DJ For A Day: Romney/Ryan 2012 Edition

I need a break people. For the past couple weeks it’s been nothing but magical vaginal rape shields and Ayn Rand objectivist petting parties and I don’t know how much more of it I can take. The Republican National Convention is less than a week away in the cultural mecca that is Tampa, Florida and I’ve already reached my breaking point for inhumane jabber. If I keep following my damned Twitter feed like a junkie waiting for his spoon to get cooking, then I’m going to be headed for the Lewis Carroll Memorial Nuthouse within the month. In order to watch Condi Rice declare the gender war won because she bought a locker at Augusta National at the same time Scott Walker sends Pinkertons in to bust up the unionized convention catering service while maintaining some semblance of sanity, I’m going to have to put this thing in park for a hot second and cool the engines down. With that in mind, I think it’s high time to channel the spirit of Lester Bangs—minus the cough syrup, of course—and get a little lyrical.

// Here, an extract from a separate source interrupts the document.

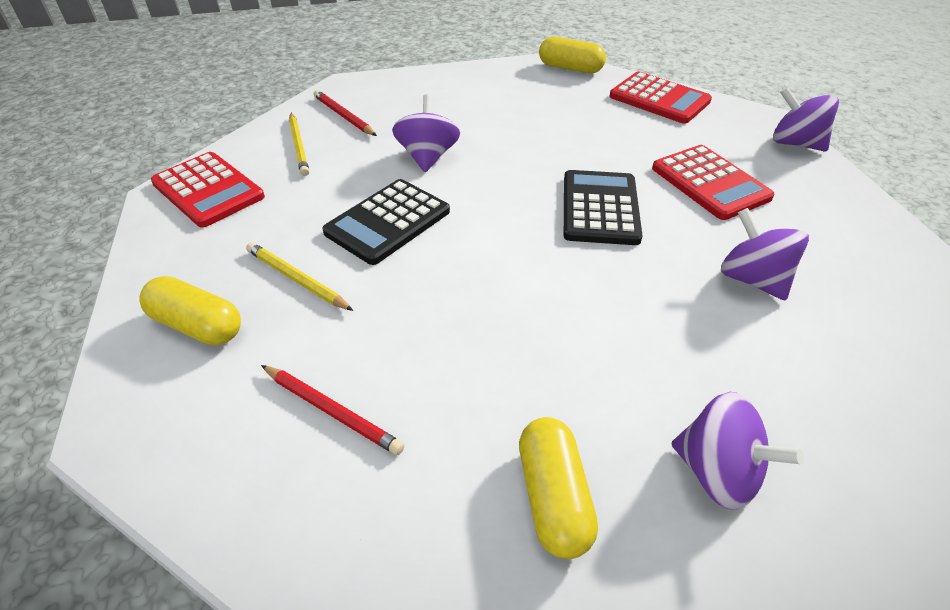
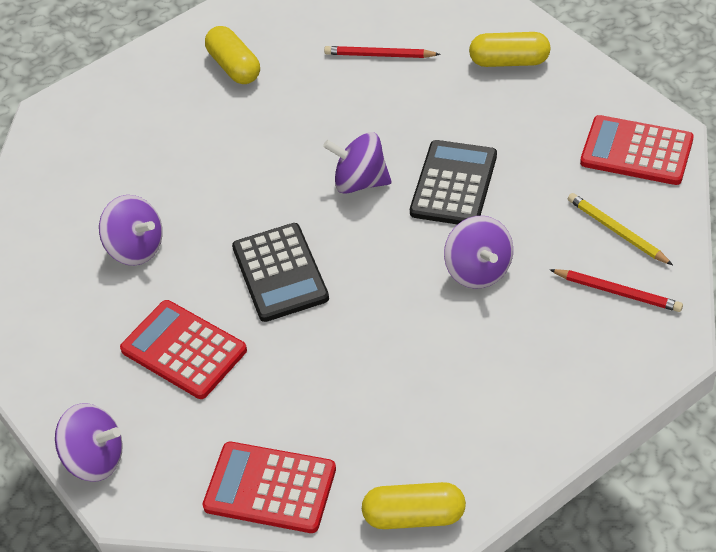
camera: 160 degrees right, 5 degrees up
(297, 279) = (477, 113): yellow pencil -> none
(717, 472) = (149, 110): purple spinning top -> purple spinning top (360, 182)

It seems that the Romney/Ryan ticket has joined a long and storied list of Republican presidential candidates who have been asked by the rocking classes to stop playing their damned music on the campaign trail. During the ’84 presidential race Bruce Springsteen had to tell Ronald Reagan to stop playing Born in the USA at his rallies after the President’s staffers didn’t bother to listen to any lyrics in the song outside of the chorus. Then again, maybe The Gipper’s soul began to soar when he listened to The Boss talk about having his brother die in Khe Sahn and subsequently getting shut out of work when he got back stateside? But we can’t put all the blame on Dutch, now. This same play has been put on multiple times since then and, amazingly enough, it’s happened three times in the past week.

Enter Paul Ryan, a man who very clearly is not familiar with things like nuance or listening. In past interviews, the Wisconsin congressman and P90-X enthusiast has stated that his favorite band is Rage Against The Machine, a group that is basically a walking embodiment of the Occupy movement. My guess is that Mr. Ryan only listened to The Battle of Los Angeles on his ipod while he was doing cardio because of its up-tempo, hard-rockin’ goodness and didn’t bother to even read the track names…or look at the album artwork…or listen to the lyrics. Needless to say, Rage guitarist Tom Morello didn’t take to kindly to being promoted by a fascistic enemy of the people and wrote an op-ed response to Ryan for Rolling Stone, where he asks:

“I wonder what Ryan’s favorite Rage song is? Is it the one where we condemn the genocide of Native Americans? The one lambasting American imperialism? Our cover of “Fuck the Police”? Or is it the one where we call on the people to seize the means of production? So many excellent choices to jam out to at Young Republican meetings!”

So, Paul–this was the guitarist of your favorite band? Awkward…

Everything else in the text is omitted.